On July 18, Rousseau split his forces into four groups. The 2nd Kentucky wrecked the railroad between Loachapoka and Notasulga. The 8th Indiana rode to Notasulga and demolished track south of there. The 4th Tennessee rode to Chehaw Station, where a spur line went south to Tuskegee, and ruined the railroad from there to the north. The fourth detachment under Hamilton marched to Auburn where they routed a handful of Confederates from the East Alabama Male College, burned supplies, and wrecked 3 mi of railroad track to the north of town. Camp Watts, a Confederate barracks, supply center, and hospital 2 mi west of Notasulga was burned. At Montgomery, Governor Thomas H. Watts gathered a motley force of 300 Confederate soldiers, including 54 cadets from the University of Alabama and two cannons, and sent them east by railroad. This force clashed with the 5th Iowa at Cheraw Station. However, when the 8th Indiana appeared, armed with Spencer repeating rifles, the Confederates were forced to retreat. With some raiders forming a covering force, the rest of Rousseau's troopers continued destroying the railroad near Notasulga.

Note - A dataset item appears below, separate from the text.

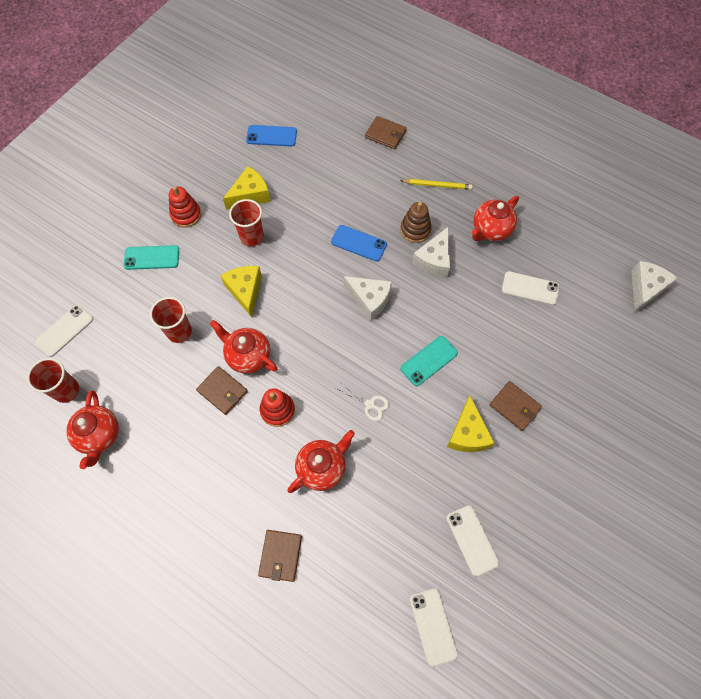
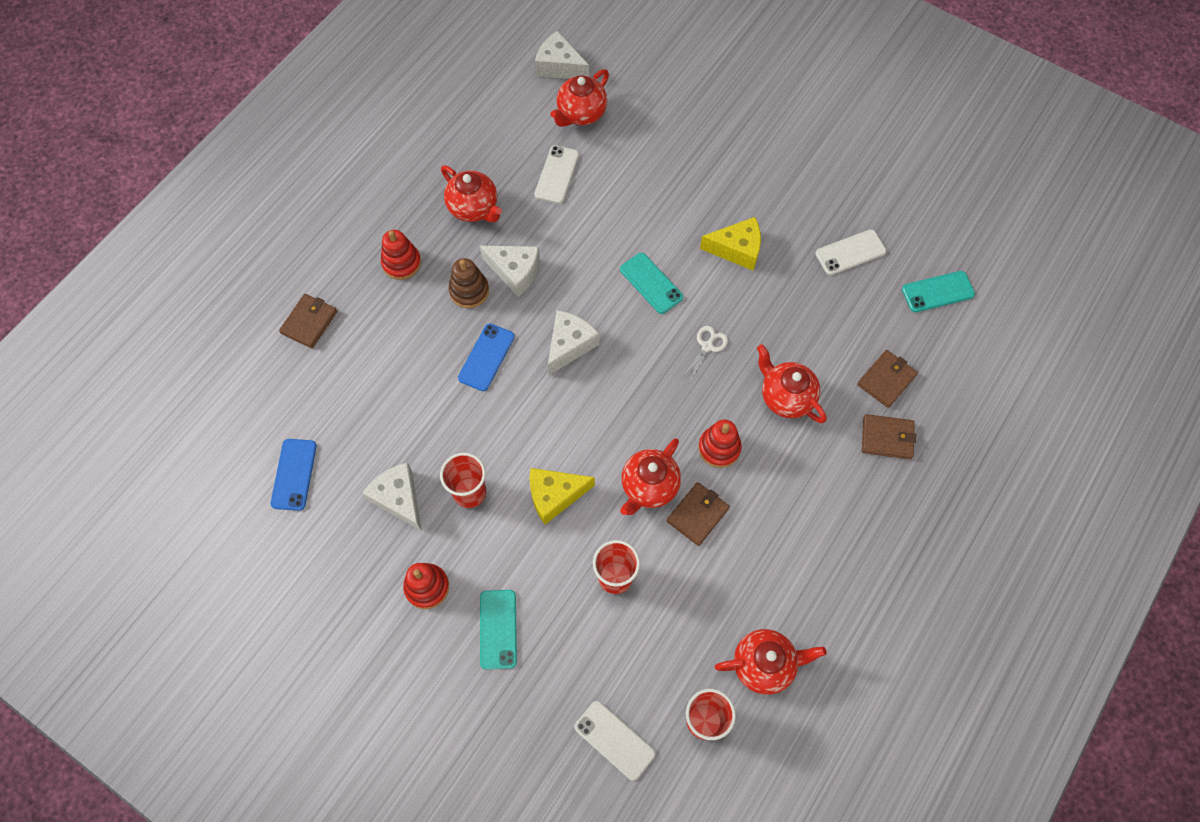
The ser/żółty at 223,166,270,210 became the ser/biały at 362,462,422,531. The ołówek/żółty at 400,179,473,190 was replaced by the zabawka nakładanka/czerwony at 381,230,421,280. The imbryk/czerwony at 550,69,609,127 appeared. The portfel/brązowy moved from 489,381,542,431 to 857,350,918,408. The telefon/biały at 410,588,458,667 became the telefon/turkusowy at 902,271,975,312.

On the morning of July 19, Rousseau reorganized his force into three groups. The first group continued wrecking track near Notasulga, the second destroyed 2 mi of track leading from Opelika toward Columbus, Georgia, and the third group smashed the switches and burned the depot at Opelika. At noon, the Union raiders rendezvoused 1 mi north of Opelika before heading north to LaFayette to halt for the evening. On the same day, Brigadier General Thomas J. Wood, one of Sherman's division commanders reported that a captured Atlanta newspaper disclosed that Opelika was captured. Sherman was pleased because the news suggested that the raiders were successful. The Battle of Peachtree Creek was fought near Atlanta on July 20. Altogether, Rousseau's troopers spent 36 hours wrecking the railroad. Moving northeast, Rousseau's raiders crossed into Georgia and rode through Carrollton and Villa Rica before reaching Powder Springs on July 22. Both Boatner and Castel stated that Rousseau's raid ended at Marietta.

==Results==
Rousseau reported losing only 50 killed or captured during the raid. Rousseau claimed to have destroyed 30 mi of railroad, including stations, depots, trestle bridges, and other railroad infrastructure. The Union raiders also burned or spoiled enormous amounts of cotton, provisions, and military equipment. The Montgomery and West Point Railroad was rendered inoperable for almost a month. Rousseau's arrival at Marietta represented a reinforcement of 2,500 much-needed cavalry for Sherman's army. After the raid, the cavalrymen were assigned to Brigadier General Edward M. McCook's cavalry division in Sherman's army and Rousseau returned to his normal command, the District of Nashville, which he led from November 10, 1863 until July 3, 1865.